In the Rochester Crowne Plaza case, the NLRB held that in addition to unlawfully maintaining an overly broad no solicitation/no distribution rule, the hotel owner violated the National Labor Relations Act by maintaining a rule which prohibited employees from communicating with the media concerning events occurring on hotel property. In particular, it was held to be unlawful for the hotel management to tell employees that the hotel's general manager was the only employee authorized to furnish information to the news media. The NLRB held that this directive encroached upon the right of employees to communicate complaints about working conditions to the press.

Further, two other Rochester Crowne Plaza work rules were found to be unlawful on grounds that they restricted the right of employees to engage in a strike during the middle of a work shift. One of these rules prohibited employees from leaving their work areas during work time without authorization from management, while the second prohibited employees from “walking off the job.” The NLRB found both rules to be overly broad, and therefore unlawful, on the basis that they infringed upon employees’ unfettered right to engage in a concerted work stoppage for the purpose of protesting working conditions.

We note for the record that in March 2008, the general manager of the Rochester Crowne Plaza, Paul Kremp, announced plans for a major renovation to be carried out in conjunction with a change in the name of the hotel to the Rochester Plaza Hotel and Conference Center. No information is available as to whether the two events are related.

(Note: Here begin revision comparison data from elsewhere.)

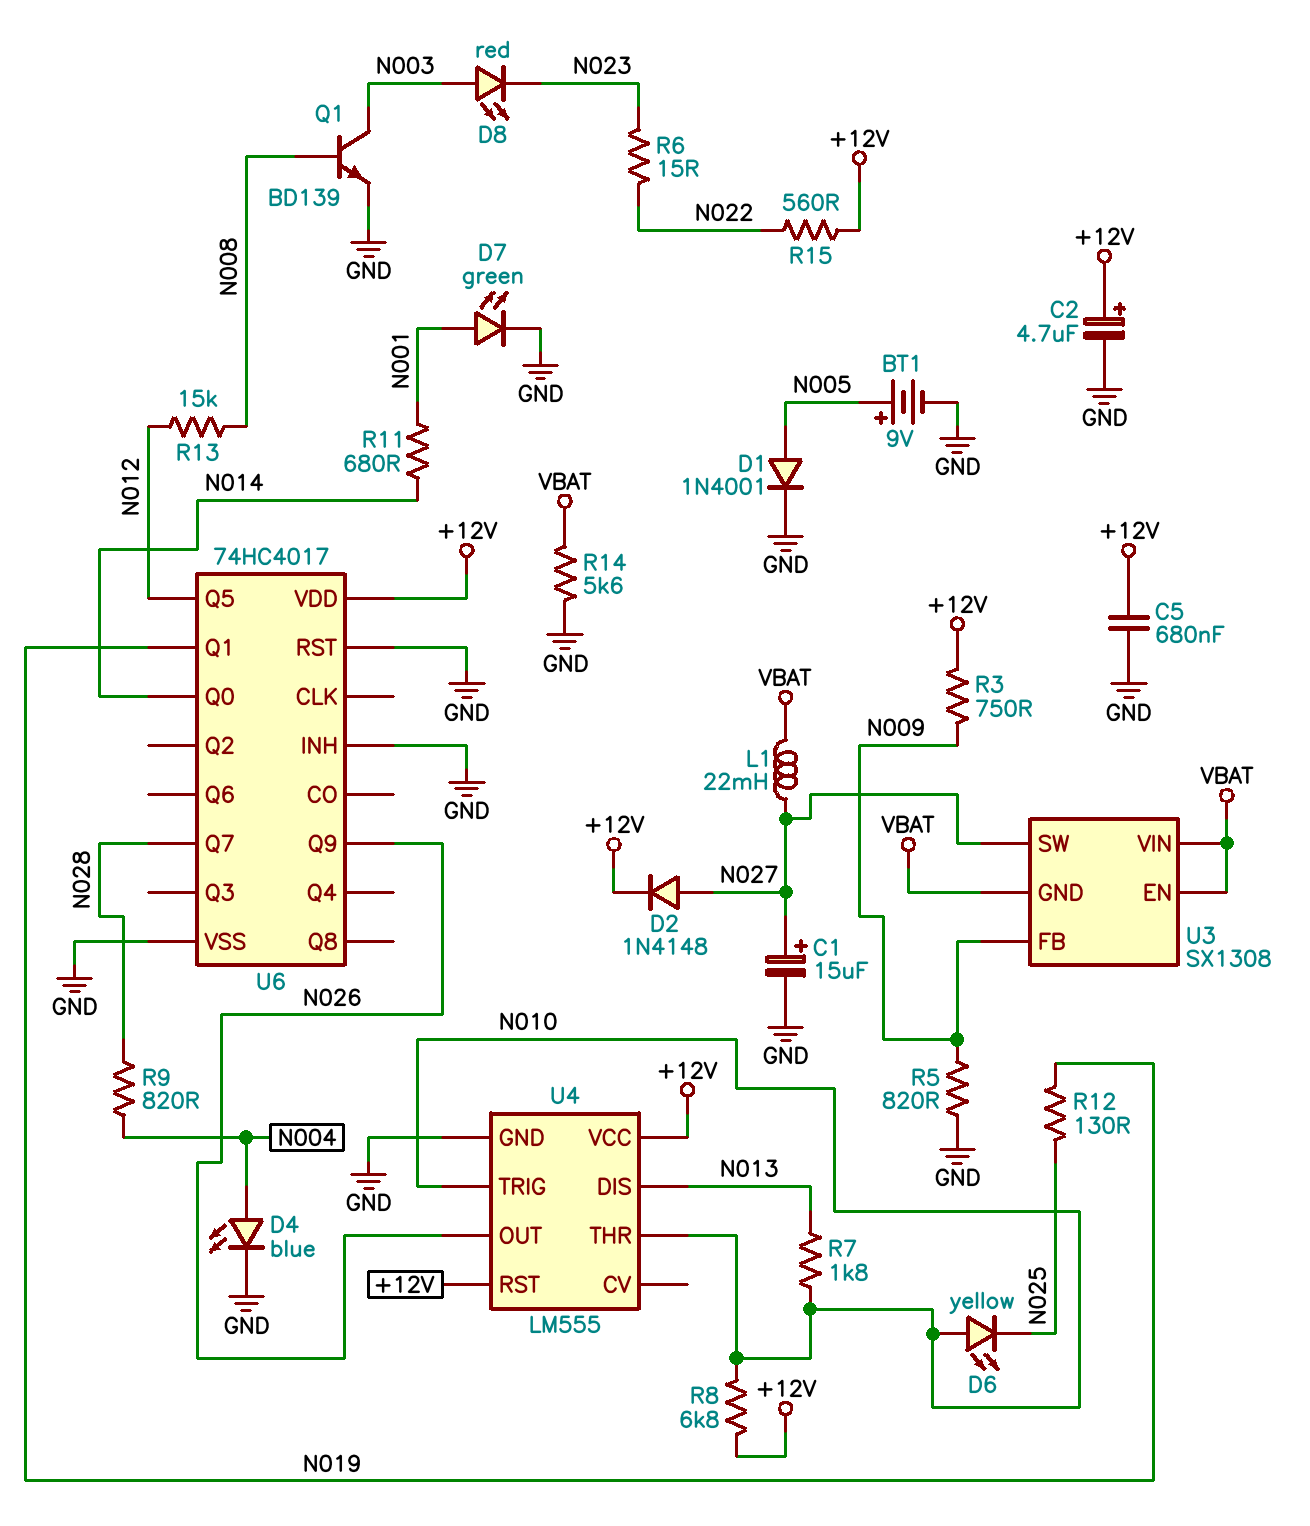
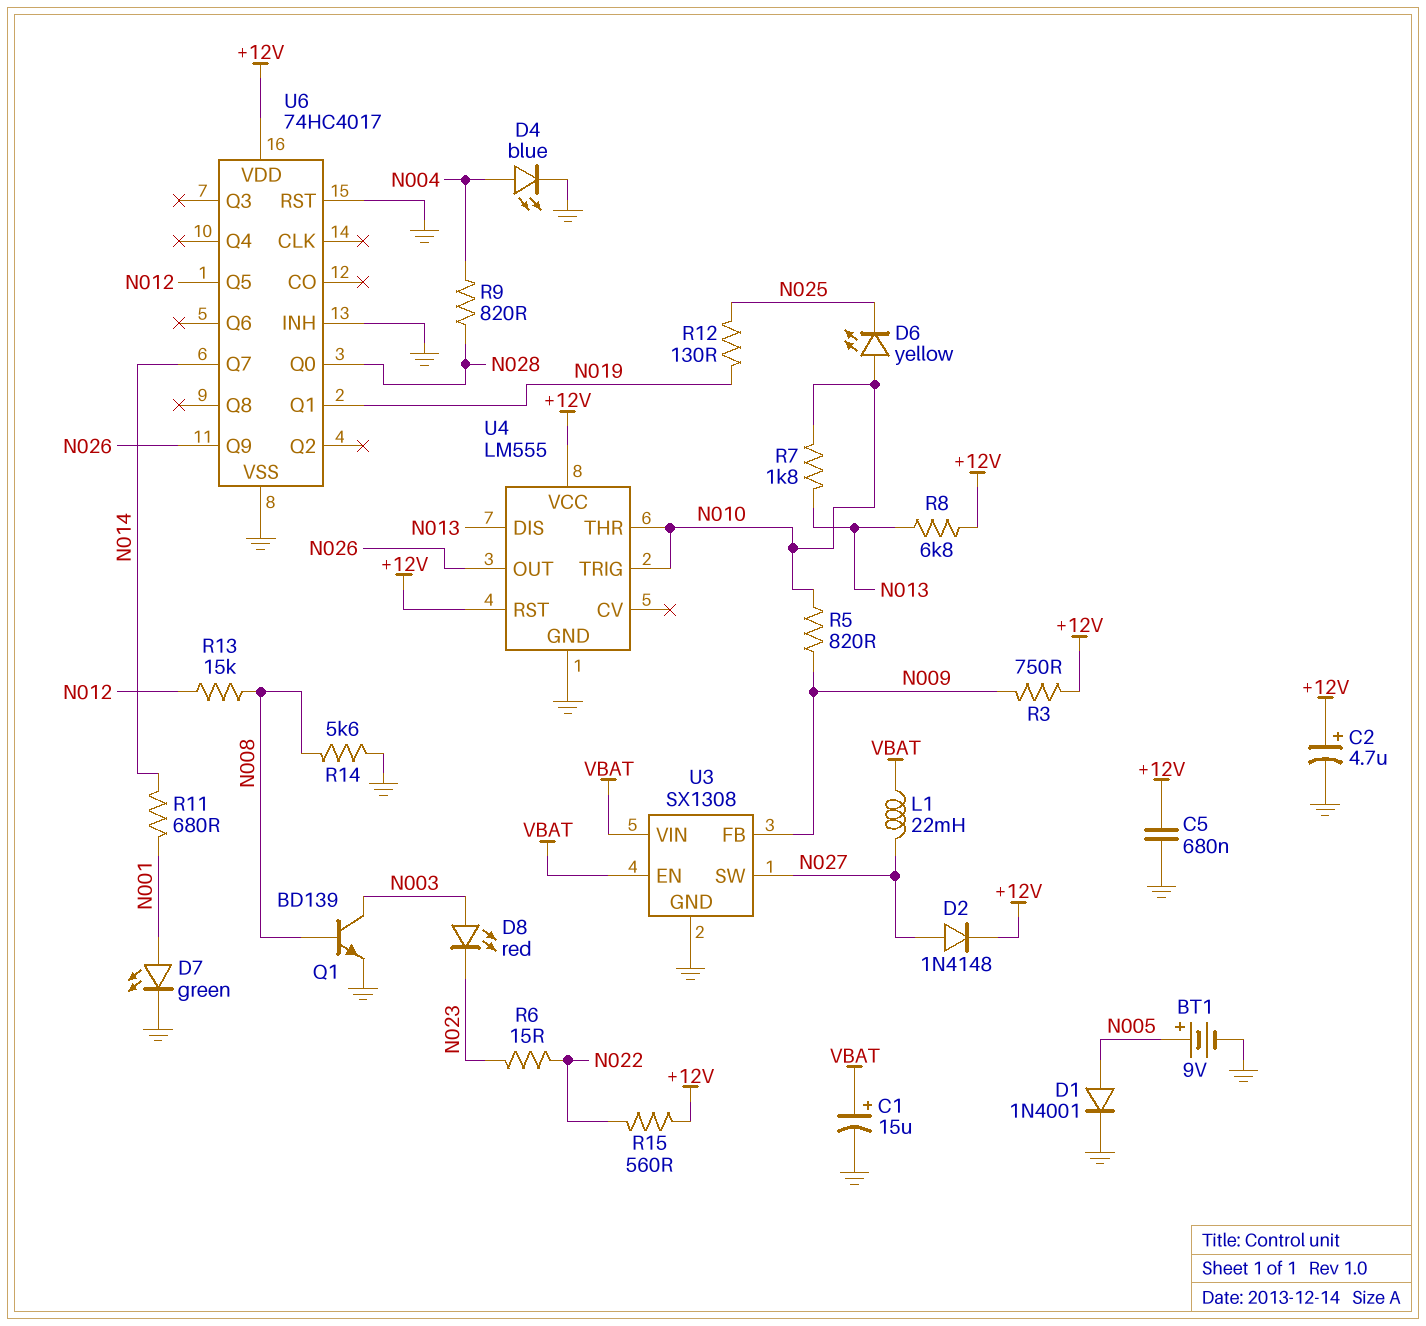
C1: 15uF (plus N027, minus GND) -> 15uF (plus VBAT, minus GND)
R5: 820 (GND, N009) -> 820 (N009, N010)
R8: 6.8k (+12V, N010) -> 6.8k (+12V, N013)
R14: 5.6k (GND, VBAT) -> 5.6k (GND, N008)
U3 pin GND: VBAT -> GND
U6 pin Q0: N014 -> N028
U6 pin Q7: N028 -> N014

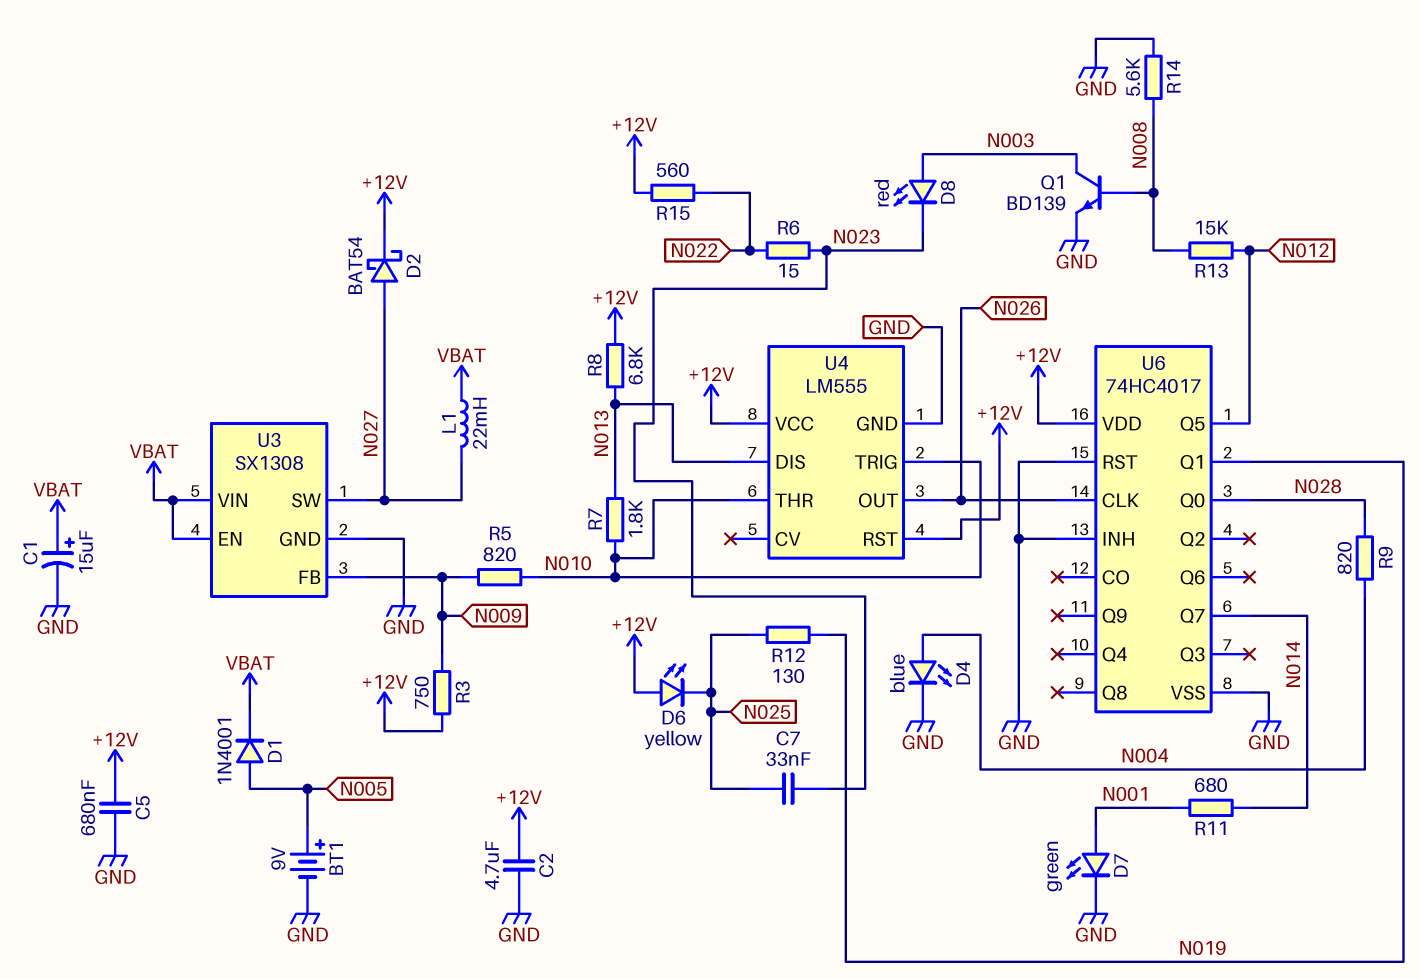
C2: 4.7uF (plus +12V, minus GND) -> 4.7uF (+12V, GND)
C7: none -> 33nF (N023, N025)
D1: diode 1N4001 (A N005, K GND) -> diode 1N4001 (A N005, K VBAT)
D2: diode 1N4148 (A N027, K +12V) -> schottky BAT54 (A N027, K +12V)
D6: LED yellow (A N010, K N025) -> LED yellow (A +12V, K N025)
U6 pin CLK: none -> N026
U6 pin Q9: N026 -> none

Hospitality operators should note that the legality of a work rule frequently turns on the particular facts of a case. For that reason, employers wishing to adopt new rules or revise existing rules may find it beneficial to consult a lawyer knowledgeable in labor matters before making additions or revisions. Periodic review of employer’s work rules is helpful to assure that they conform to the NLRB’s current interpretation of the statute.